在阴极保护条件下,生长于铁电极上的普通脱硫弧菌希登伯勒氏菌的基因表达。

Gene expression by the sulfate-reducing bacterium Desulfovibrio vulgaris Hildenborough grown on an iron electrode under cathodic protection conditions.

作者信息

Caffrey Sean M, Park Hyung Soo, Been Jenny, Gordon Paul, Sensen Christoph W, Voordouw Gerrit

机构信息

University of Calgary, Department of Biological Sciences, 2500 University Drive NW, Calgary, Alberta T2N 1N4, Canada.

出版信息

Appl Environ Microbiol. 2008 Apr;74(8):2404-13. doi: 10.1128/AEM.02469-07. Epub 2008 Feb 29.

DOI:10.1128/AEM.02469-07
PMID:18310429
原文链接:https://pmc.ncbi.nlm.nih.gov/articles/PMC2293145/
Abstract

The genome sequence of the sulfate-reducing bacterium Desulfovibrio vulgaris Hildenborough was reanalyzed to design unique 70-mer oligonucleotide probes against 2,824 probable protein-coding regions. These included three genes not previously annotated, including one that encodes a c-type cytochrome.

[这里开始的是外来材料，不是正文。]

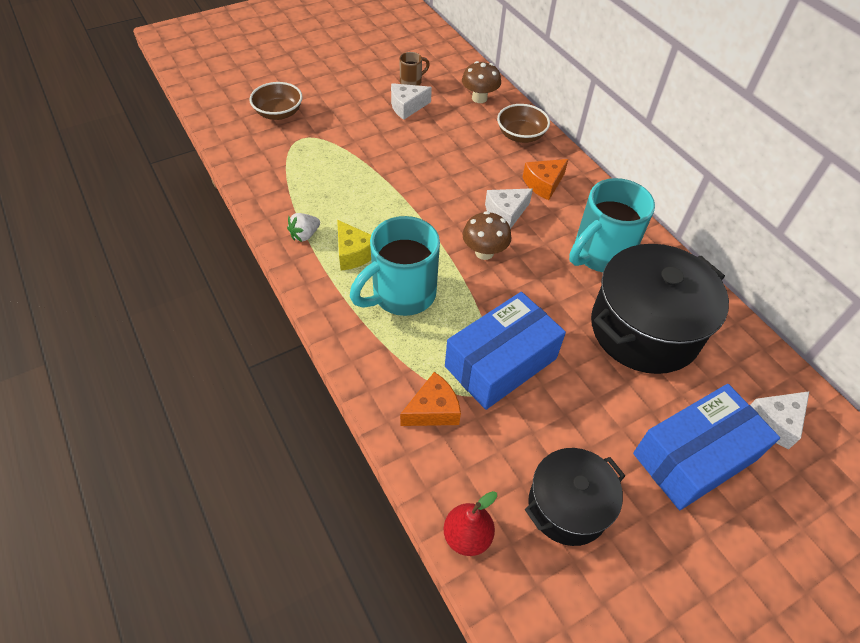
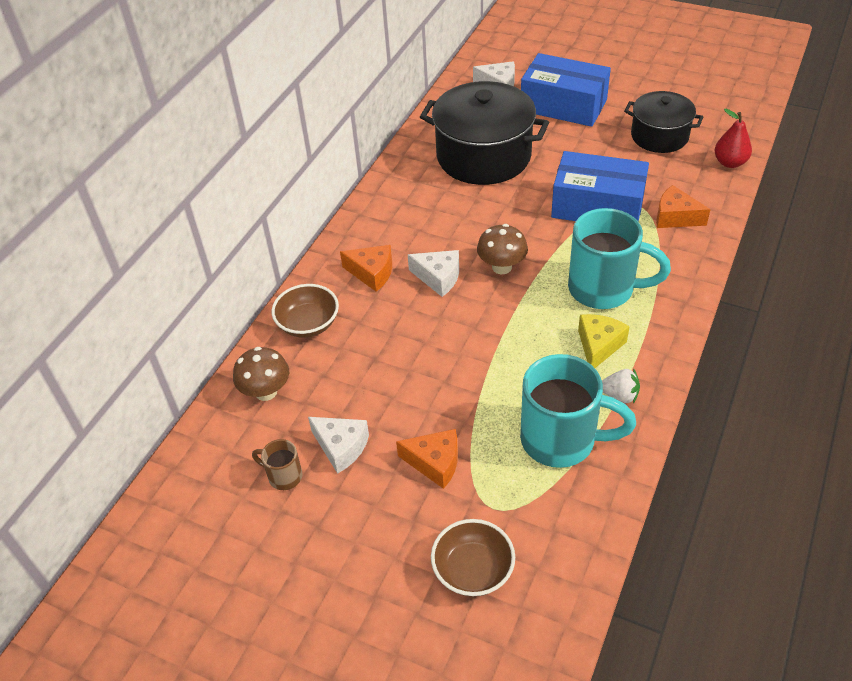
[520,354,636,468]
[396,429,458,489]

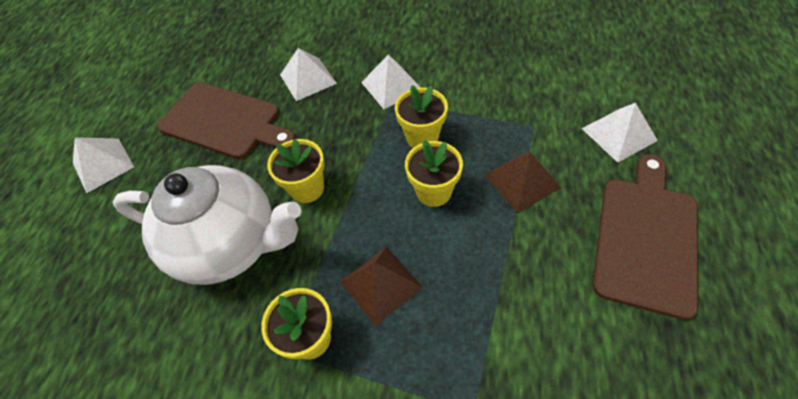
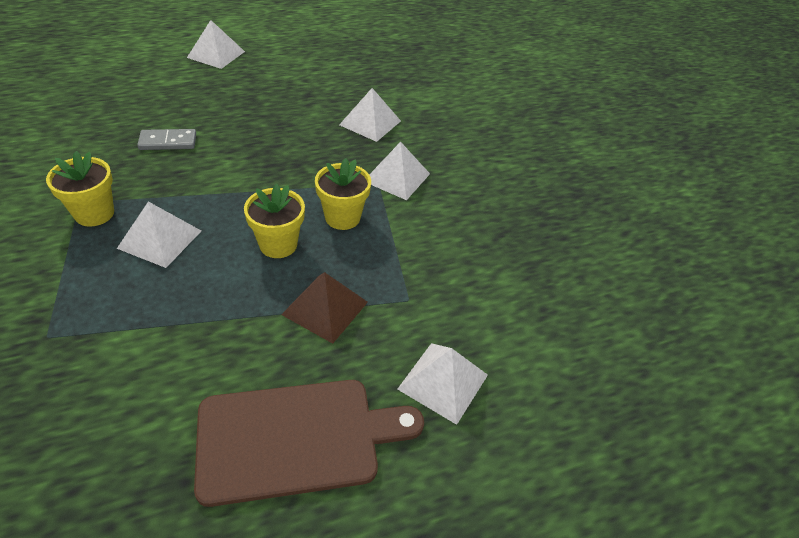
[137,129,196,150]
[157,82,296,159] (first image)
[267,138,325,203] (first image)
[117,202,201,268]

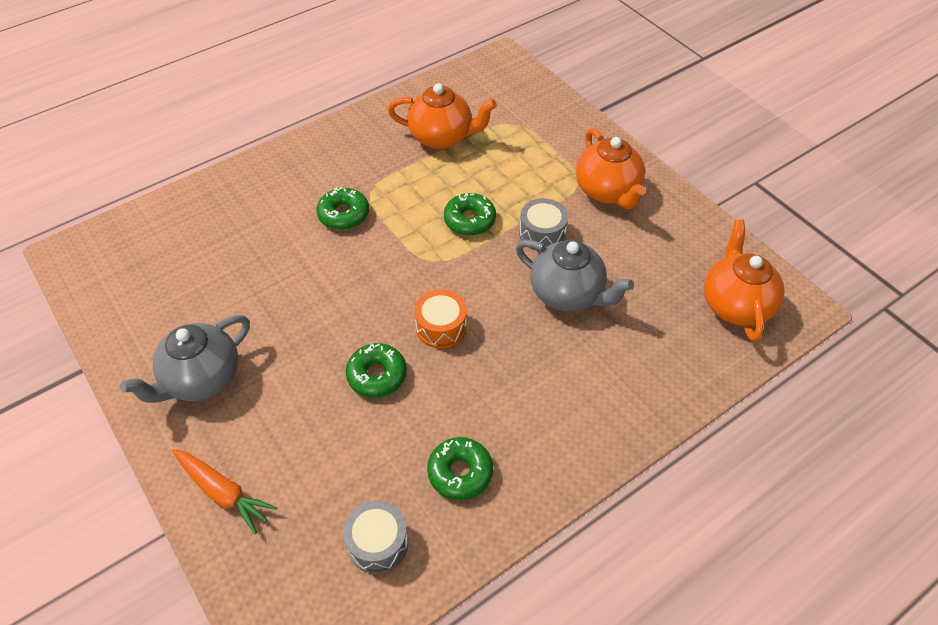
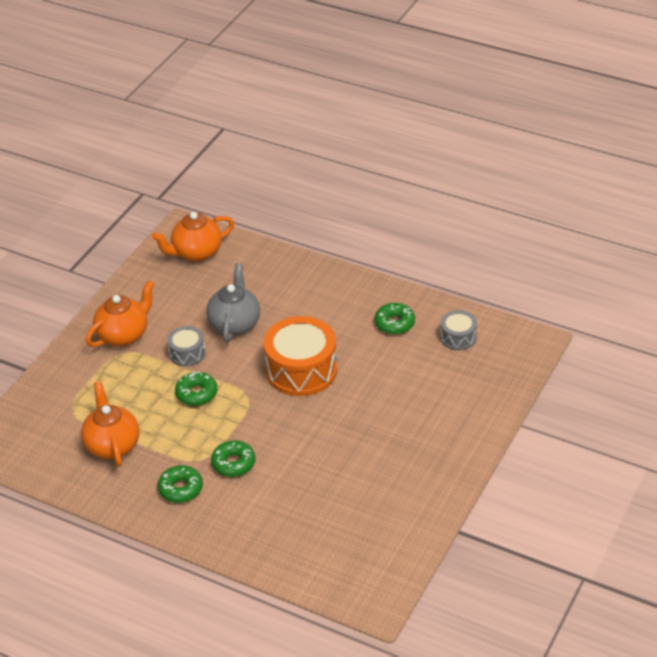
[120,315,250,403] (first image)
[172,449,278,534] (first image)
[158,466,203,503]
[263,316,337,396]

Using microarrays printed with these 70-mer probes, we analyzed the gene expression profile of wild-type D. vulgaris grown on cathodic hydrogen, generated at an iron electrode surface with an imposed negative potential of -1.1 V (cathodic protection conditions). The gene expression profile of cells grown on cathodic hydrogen was compared to that of cells grown with gaseous hydrogen bubbling through the culture. Relative to the latter, the electrode-grown cells overexpressed two hydrogenases, the hyn-1 genes for [NiFe] hydrogenase 1 and the hyd genes, encoding [Fe] hydrogenase. The hmc genes for the high-molecular-weight cytochrome complex, which allows electron flow from the hydrogenases across the cytoplasmic membrane, were also overexpressed. In contrast, cells grown on gaseous hydrogen overexpressed the hys genes for [NiFeSe] hydrogenase. Cells growing on the electrode also overexpressed genes encoding proteins which promote biofilm formation. Although the gene expression profiles for these two modes of growth were distinct, they were more closely related to each other than to that for cells grown in a lactate- and sulfate-containing medium. Electrochemically measured corrosion rates were lower for iron electrodes covered with hyn-1, hyd, and hmc mutant biofilms than for wild-type biofilms. This confirms the importance, suggested by the gene expression studies, of the corresponding gene products in D. vulgaris-mediated iron corrosion.

摘要

对硫酸盐还原菌希登伯勒脱硫弧菌(Desulfovibrio vulgaris Hildenborough)的基因组序列进行了重新分析,以针对2824个可能的蛋白质编码区域设计独特的70聚体寡核苷酸探针。其中包括三个先前未注释的基因,其中一个编码c型细胞色素。使用印有这些70聚体探针的微阵列,我们分析了在铁电极表面施加 -1.1 V负电位(阴极保护条件)产生的阴极氢上生长的野生型希登伯勒脱硫弧菌的基因表达谱。将在阴极氢上生长的细胞的基因表达谱与通过向培养物中鼓入气态氢生长的细胞的基因表达谱进行了比较。相对于后者,电极生长的细胞过表达了两种氢化酶,即[NiFe]氢化酶1的hyn-1基因和编码[Fe]氢化酶的hyd基因。允许电子从氢化酶穿过细胞质膜流动的高分子量细胞色素复合物的hmc基因也过表达。相比之下,在气态氢上生长的细胞过表达了[NiFeSe]氢化酶的hys基因。在电极上生长的细胞还过表达了编码促进生物膜形成的蛋白质的基因。尽管这两种生长模式的基因表达谱不同,但它们彼此之间的关系比与在含乳酸和硫酸盐的培养基中生长的细胞的基因表达谱更密切。覆盖有hyn-1、hyd和hmc突变生物膜的铁电极的电化学测量腐蚀速率低于野生型生物膜。这证实了基因表达研究表明的相应基因产物在希登伯勒脱硫弧菌介导的铁腐蚀中的重要性。